This package contains example models to demonstrate the usage of the Modelica.Mechanics.Rotational package. Open the models and simulate them according to the provided description in the models. The following demo models are present:
First First example using simple, basic elements
Friction Example to demonstrate usage of a clutch and a brake
CoupledClutches Example to demonstrate usage of 3 dynamically
coupled clutches.
Release Notes:
Copyright (C) 1999-2000, Modelica Association and DLR.
The Modelica package is free software; it can be redistributed and/or modified under the terms of the Modelica license, see the license conditions and the accompanying disclaimer in the documentation of package Modelica in file "Modelica/package.mo".
Modelica.Mechanics.Rotational.Examples.First
The drive train consists of a motor inertia which is driven by a sine-wave motor torque. Via a gearbox the rotational energy is transmitted to a load inertia. Elasticity in the gearbox is modelled by a spring element. A linear damper is used to model the damping in the gearbox bearing.
Note, that a force component (like the damper of this example) which is acting between a shaft and the housing has to be fixed in the housing on one side via component Fixed.
Simulate for 1 second and plot the following variables:
angular velocities of inertias inertia2 and 3: inertia2.w, inertia3.w
Release Notes:
| Name | Default | Description |
|---|---|---|
| amplitude | 10 | |
| freqHz | 5 | [Hz] |
| Jmotor | 0.1 | [kg.m2] |
| Jload | 2 | [kg.m2] |
| ratio | 10 | |
| damping | 10 |
model First "First example: simple drive train"

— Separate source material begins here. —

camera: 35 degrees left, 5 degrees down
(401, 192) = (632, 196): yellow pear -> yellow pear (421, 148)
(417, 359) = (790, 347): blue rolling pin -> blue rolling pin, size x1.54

extends Modelica.Icons.Example;
parameter Real amplitude=10;
parameter SIunits.Frequency freqHz=5;
parameter SIunits.Inertia Jmotor=0.1;
parameter SIunits.Inertia Jload=2;
parameter Real ratio=10;
parameter Real damping=10;
Modelica.Mechanics.Rotational.Fixed fixed;
Modelica.Mechanics.Rotational.Torque torque;
Modelica.Mechanics.Rotational.Inertia inertia1(J=Jmotor);
Modelica.Mechanics.Rotational.IdealGear idealGear(ratio=ratio);
Modelica.Mechanics.Rotational.Inertia inertia2(
J=2,
phi(start=0),
w(start=0));
Modelica.Mechanics.Rotational.Spring spring(c=1.e4);
Modelica.Mechanics.Rotational.Inertia inertia3(
J=Jload,
phi(start=0),
w(start=0));
Modelica.Mechanics.Rotational.Damper damper(d=damping);
Modelica.Blocks.Sources.Sine sine(amplitude={amplitude}, freqHz={freqHz})
;
equation
connect(torque.flange_b, inertia1.flange_a);
connect(inertia1.flange_b, idealGear.flange_a);
connect(idealGear.flange_b, inertia2.flange_a);
connect(inertia2.flange_b, spring.flange_a);
connect(spring.flange_b, inertia3.flange_a);
connect(inertia2.flange_b, damper.flange_a);
connect(sine.outPort, torque.inPort);
connect(damper.flange_b, fixed.flange_b);
end First;
Modelica.Mechanics.Rotational.Examples.Friction
This drive train contains a frictional clutch and a brake. Simulate the system for 1 second using the following initial values (defined already in the model):
inertia1.w = 90 (or brake.w) inertia2.w = 90 inertia3.w = 100
Plot the output signals
tMotor Torque of motor
tClutch Torque in clutch
tBrake Torque in brake
tSpring Torque in spring
as well as the absolute angular velocities of the three inertia components (inertia1.w, inertia2.w, inertia3.w).
Release Notes:
model Friction "Drive train with clutch and brake"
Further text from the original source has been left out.